Julie Deane, who founded her company from a kitchen table in 2008 and who now has annual sales of more than £10 million, said that the army of self-employed workers must be helped through changes including an overhaul of maternity pay.

She has produced ten recommendations after being commissioned by David Cameron last year to review the state’s approach to self-employment.

Adam Marshall, the executive director of policy at the British Chambers of Commerce, said that it was “time to sweep away the barriers that stop people from working for themselves. Her calls for the education system to focus more on the basics of enterprise, and for the self-employed to receive parental leave pay on the same basis as company workers, resonate with what we hear in business communities across the country,” he said.

Ms Deane called for an improved maternity allowance to bring the rules into line with how employees are treated. Salaried workers are paid a higher portion of their salary for the first six weeks of statutory maternity pay, before the percentage drops. Self-employed workers are paid only the lower rate throughout their 39-week allowance.

“This is not anything that will bankrupt the Treasury,” she said.
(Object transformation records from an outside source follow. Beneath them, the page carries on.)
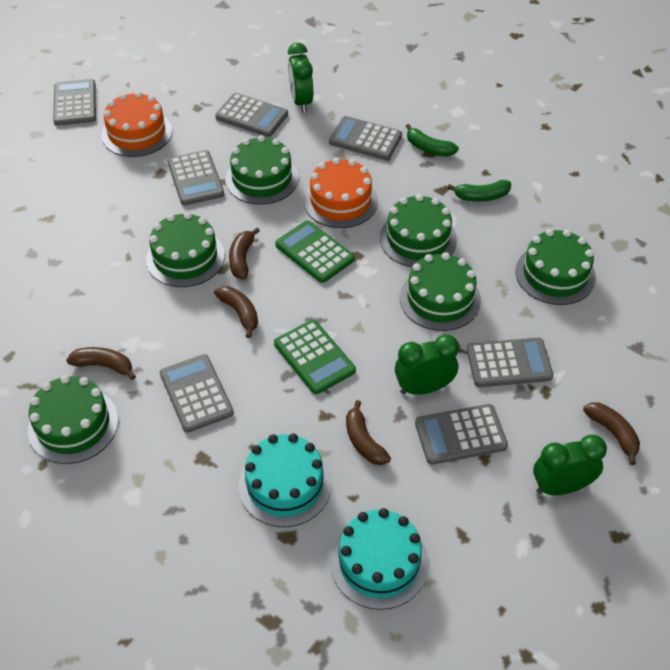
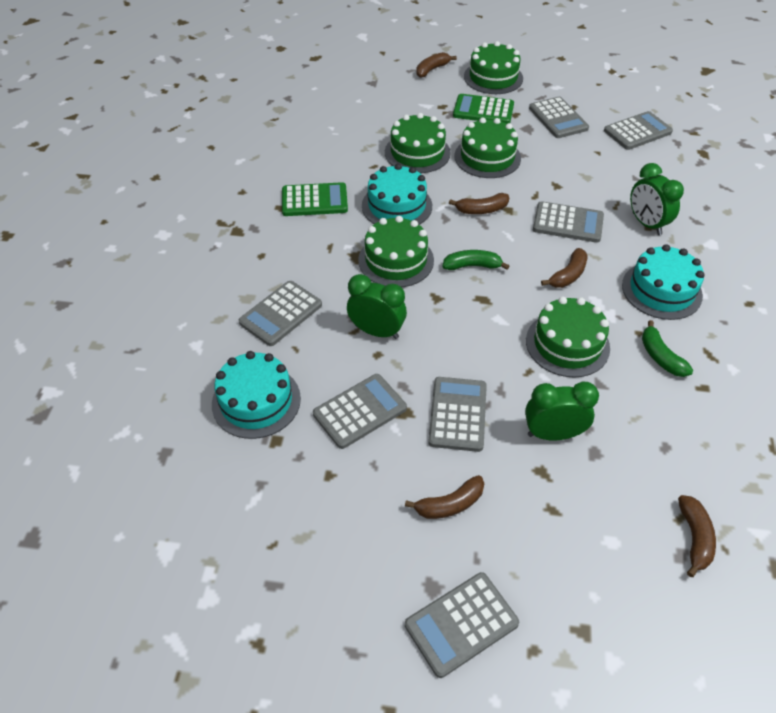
green cake: 6 -> 5
orange cake: 2 -> 0
turquoise cake: 2 -> 3

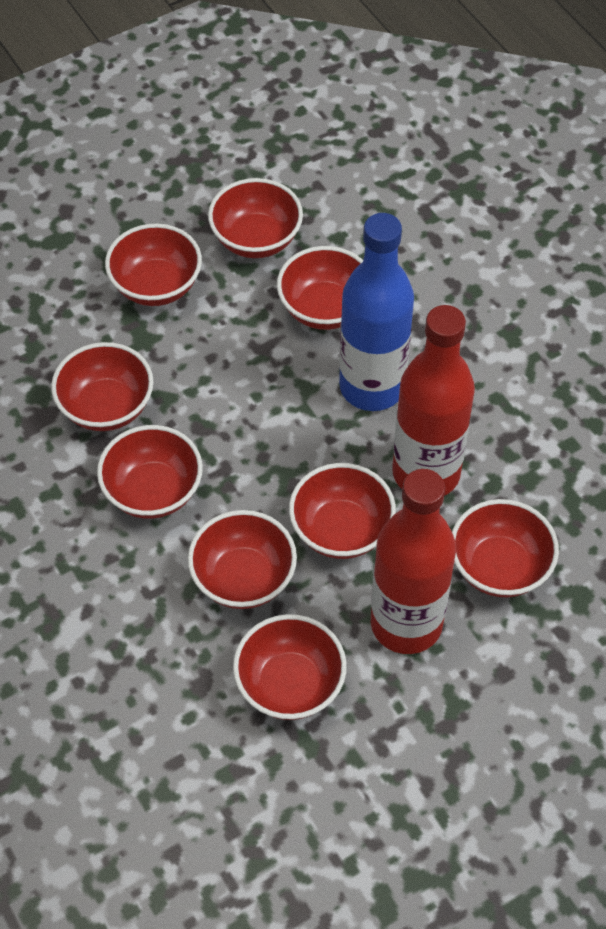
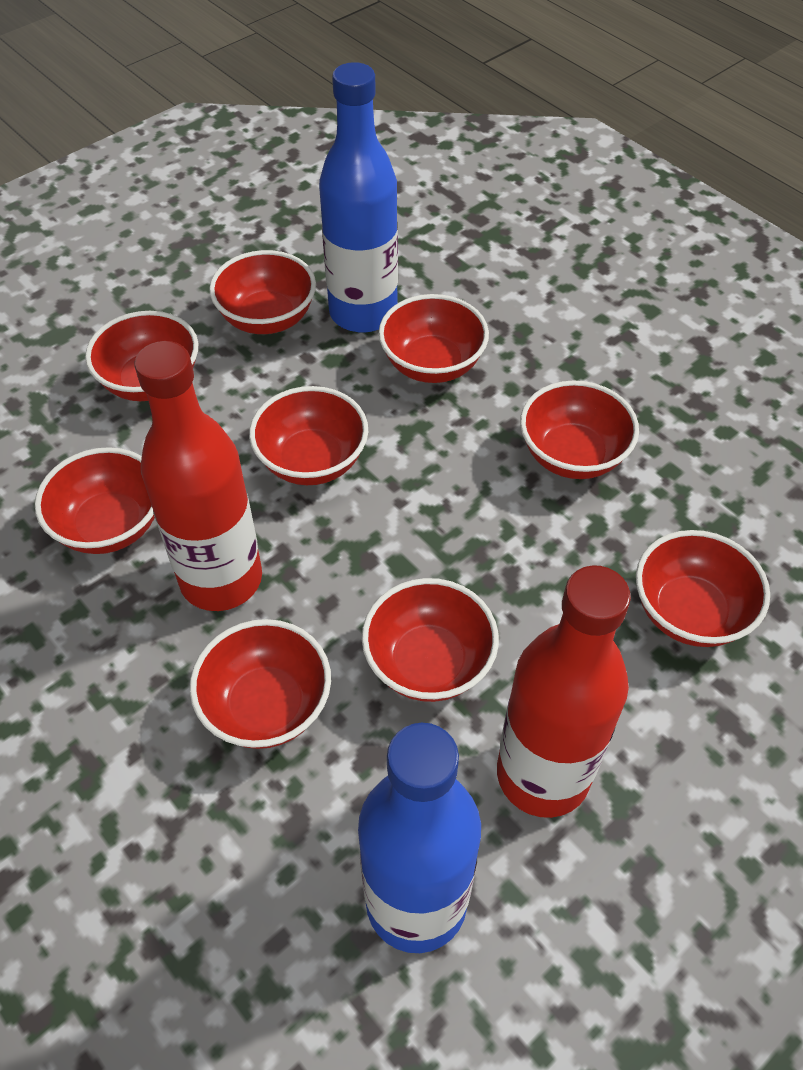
blue bottle: 1 -> 2

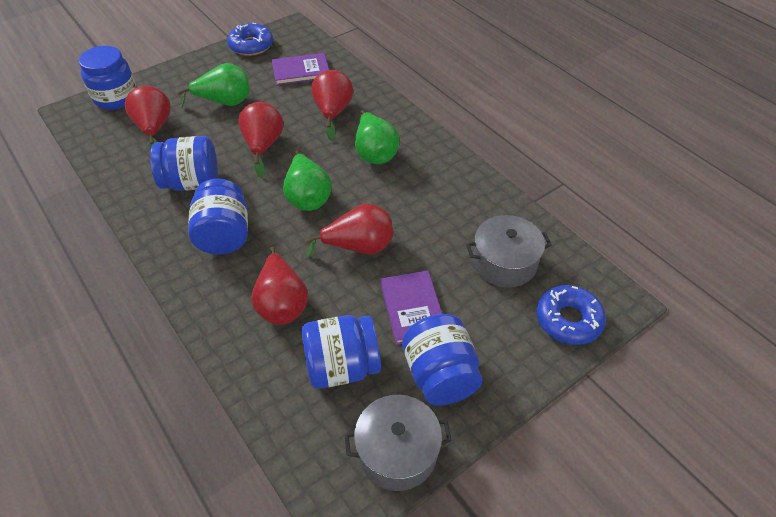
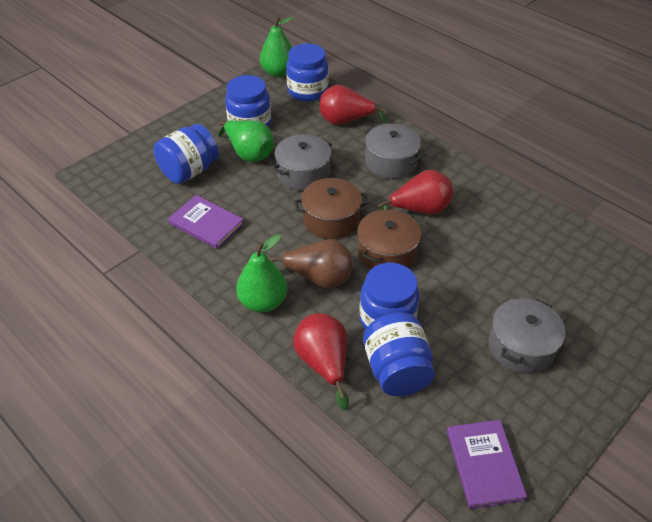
blue donut: 2 -> 0
brown pear: 0 -> 1
brown pot: 0 -> 2
grey pot: 2 -> 3
red pear: 5 -> 3

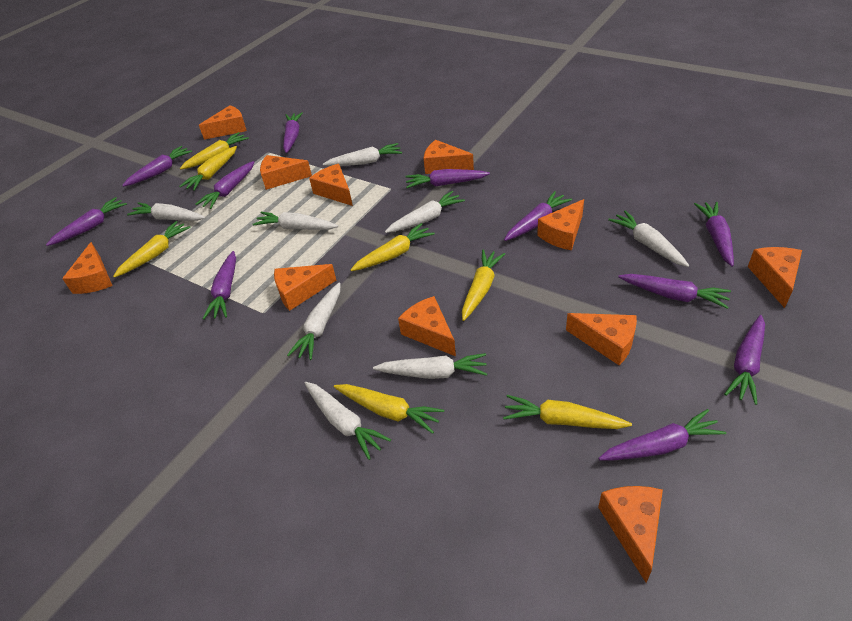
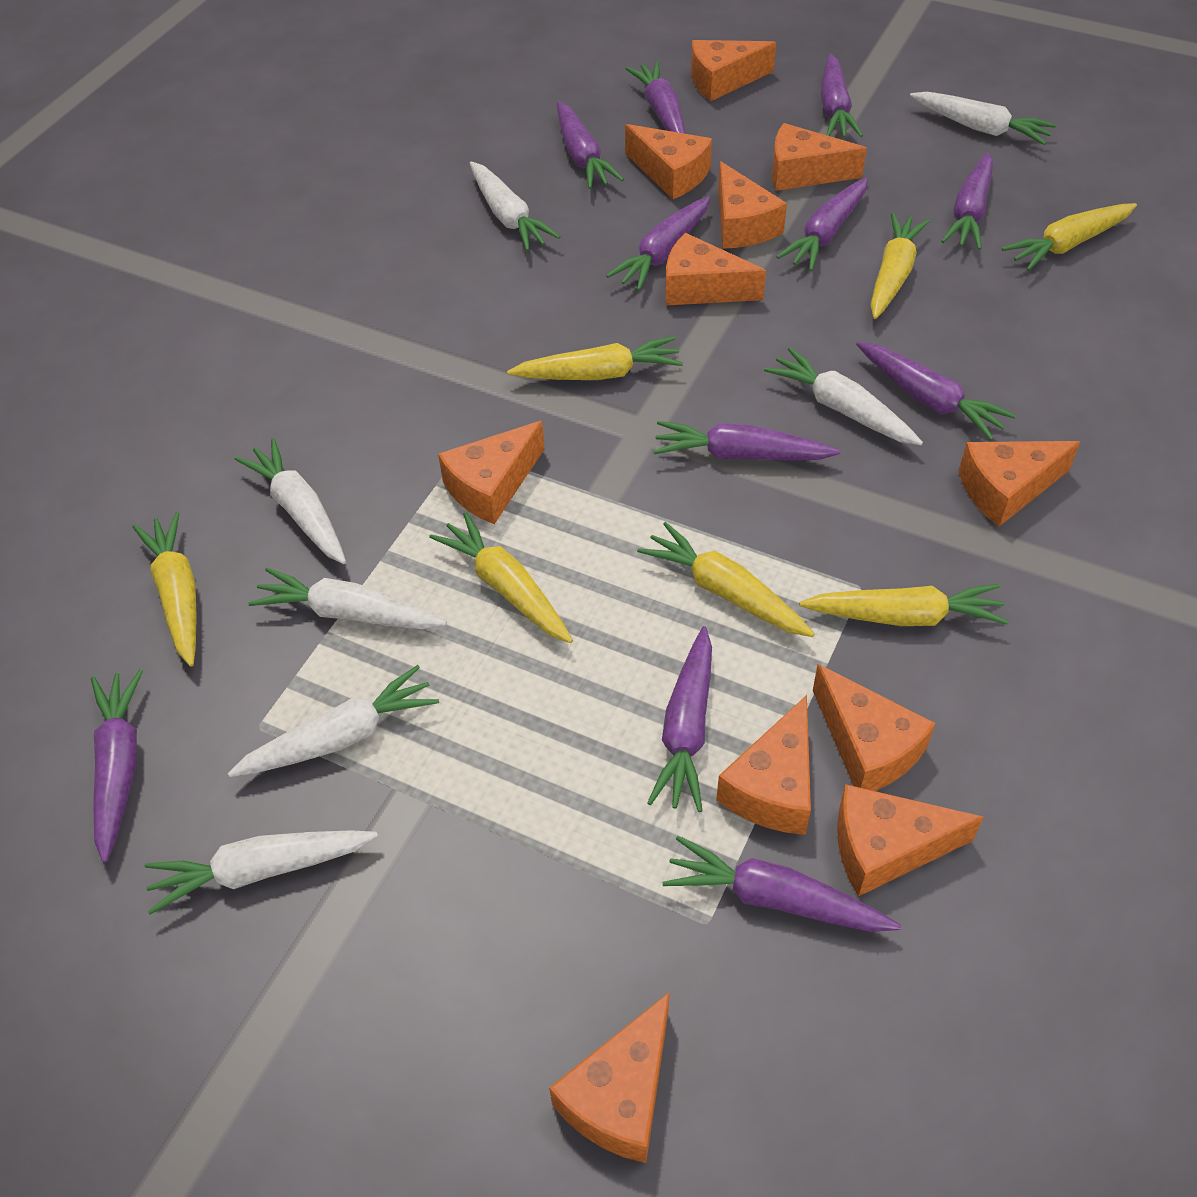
white carrot: 8 -> 7

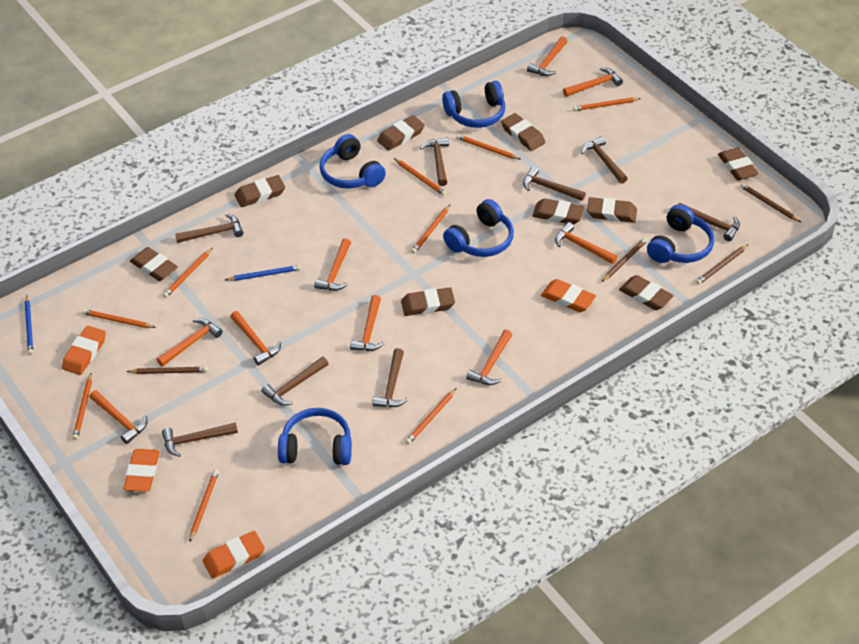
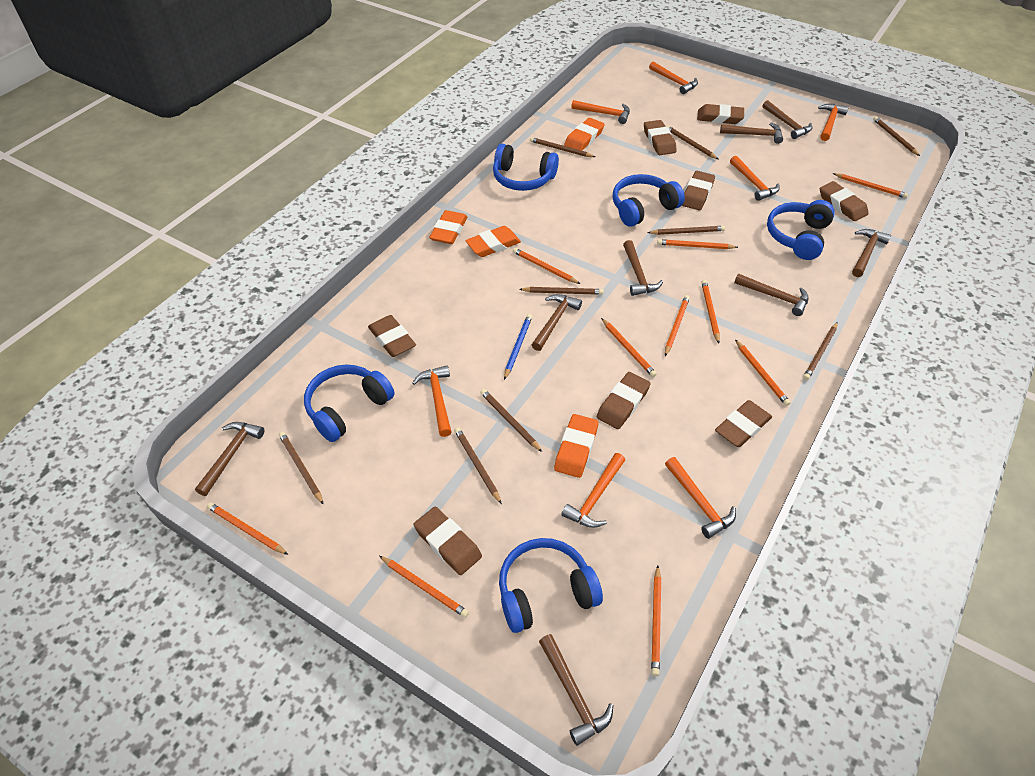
blue pencil: 2 -> 1
brown eraser: 9 -> 8
brown pencil: 4 -> 9
orange hammer: 9 -> 7
orange pencil: 9 -> 10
Ms Deane’s other recommendations included better teaching about self-employment in schools and how to manage personal finance.

Between 2009 and 2014, self-employment rose by almost 140,000 a year, compared with a long-term average of 40,000 a year before the financial crisis. It stands at 4.6 million people, an all-time high, but overall income from self-employment has fallen by 22 per cent since 2008.

Ms Deane said that most of the self-employed had no plans to return to employment, having “found a good balance with work-life commitments”.

Mr Cameron said that Ms Deane’s proposals would be “carefully considered” by the government.